How to Build a Propane Blacksmith Forge
How to Build a Propane Blacksmith Forge
In the workplace, metal is only as good as its temper. A forge allows the craftsman to change properties of metal such as its hardness, shape, and strength as a project dictates. There are several ways to accomplish this kind of metal work, but for the DIYer, a propane forge is the cleanest. This article is how to construct a general propane-fired metalworking forge for whatever your work entails.
Steps

Planning

Set an objective: What is the goal of this forge? What will the end product be? Questions like this are based on what you want to make or work with, as well as the amount of use the forge.

Make a tentative plan. Take the goals and decide on these factors: Number of burners, size of forge, amount of usage, budget, short-cuts (do you already have a major component of a forge?), etcetera. Where the forge will be built and operated is important (this forge must be operated outdoors).

Finalize the plan. Create a parts list as based on forge design. Affirm "blueprints" as to what the forge will be, part by part, and based on size.

Gather parts.

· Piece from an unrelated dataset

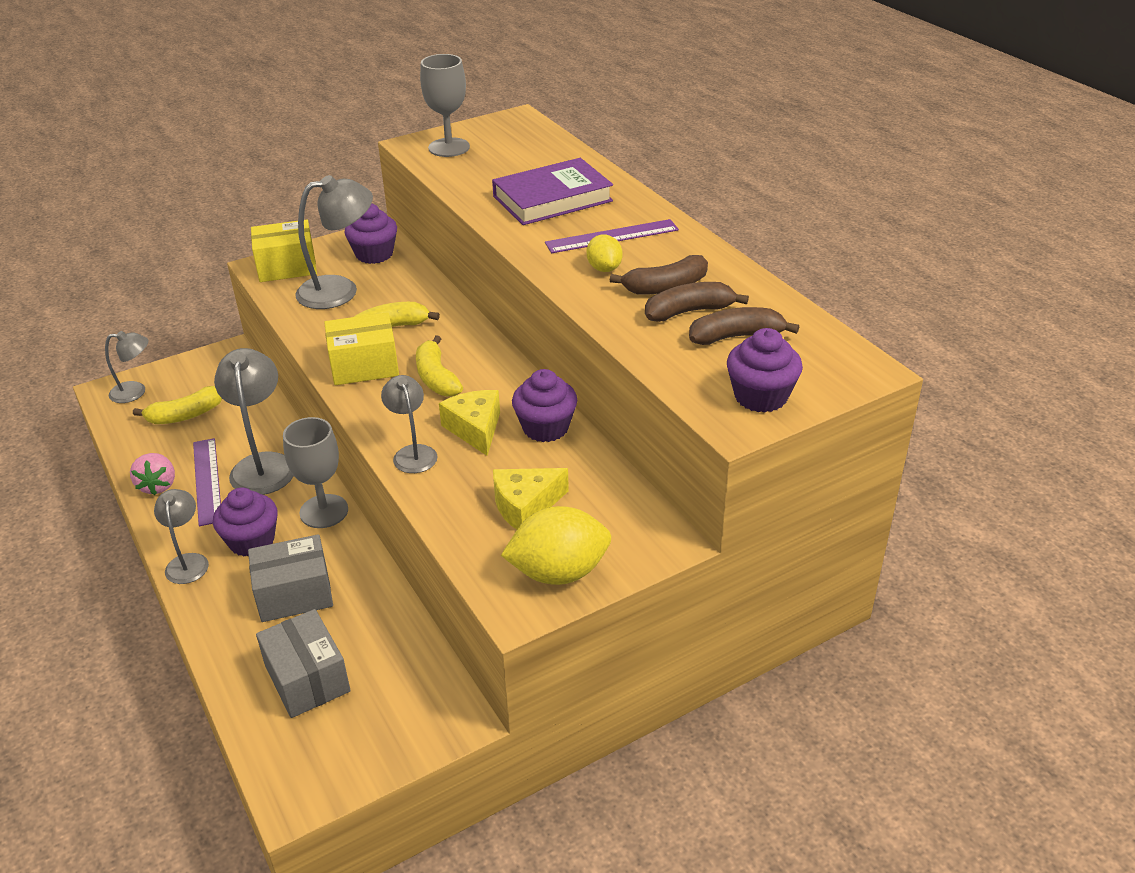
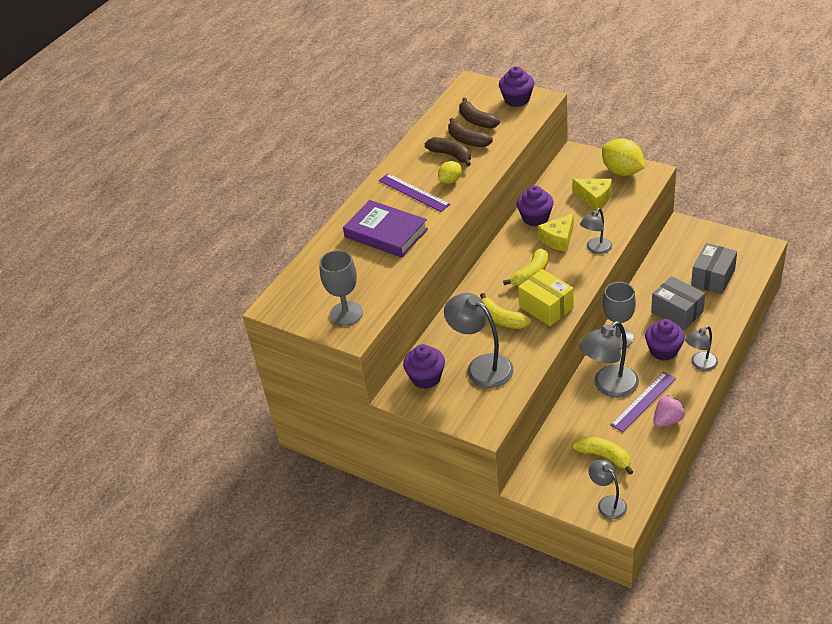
camera: 115 degrees left, 5 degrees up
(287, 267) = (476, 412): yellow box -> none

This can be done progressively as you make your way building components. You can build a gas forge with a $0 budget, but you'll need to scavenge parts.

Building

Build the forge body. There are two major ends of the gas forge, which are the body and the burners. The body can be any metal container such as an air tank or 5 gallon (18.9 L) paint can. This needs to be lined with an insulating layer. Firebrick is cheap but very inefficient, while high-temperature ceramic fiber blanketing is expensive and holds heat very well.

Set up the burners: The most practical way to build the propane burners is to buy a book. A book on homemade propane burners will offer insight on propane safety, engineering considerations, and efficiency. There are ways to make burners from mig welding tips and steel pipe, as shown above. This picture depicts two propane burners with air chokes, mig-welding tip nozzles, and a shut-off to use just one burner. If budget is a major concern and your forge design is smaller than 200 cubic inches (roughly) a propane bottle torch can be used.

Set-up work area. A forge stand is good if it needs to be used and moved a lot. The forge needs to be outside during operation. Properly ventilating not only the heat but the output gasses is a project on its own and doing so improperly will lead to property damage and/or death. The picture depicts a dolly style forge cart which holds the propane underneath with tool storage. The propane bottle is removed and place away from the forge when in use.

Testing and Operating

Test the forge. Use soapy water to test whether the gas line leaks or not with pressure. Use a medium-sized metal file to see how hot the forge can get and how fast it heats up. When in use, take note of how long gas lasts to budget how much work can be done on a can of propane.

Use the forge. Always wear safety glasses during all work. Large and hot forge work should be done with IR protective glasses. If you are a home hobbies, try these experiments: Use a metal file, examine the amount of sparks produced when on a bench grinder. Anneal the piece and examine again. Quench the piece in water at an orange heat and try again. Try making a round bar square if you have an anvil. Make a twist in a square bar with a vice and pliers. Heat a scrap metal file as hot as it can go. If it turns white and 'burns,' the forge is efficient enough to faggot-weld with. If it does not reach this temperature, it is fine. Try faggot-welding two rods together using borax.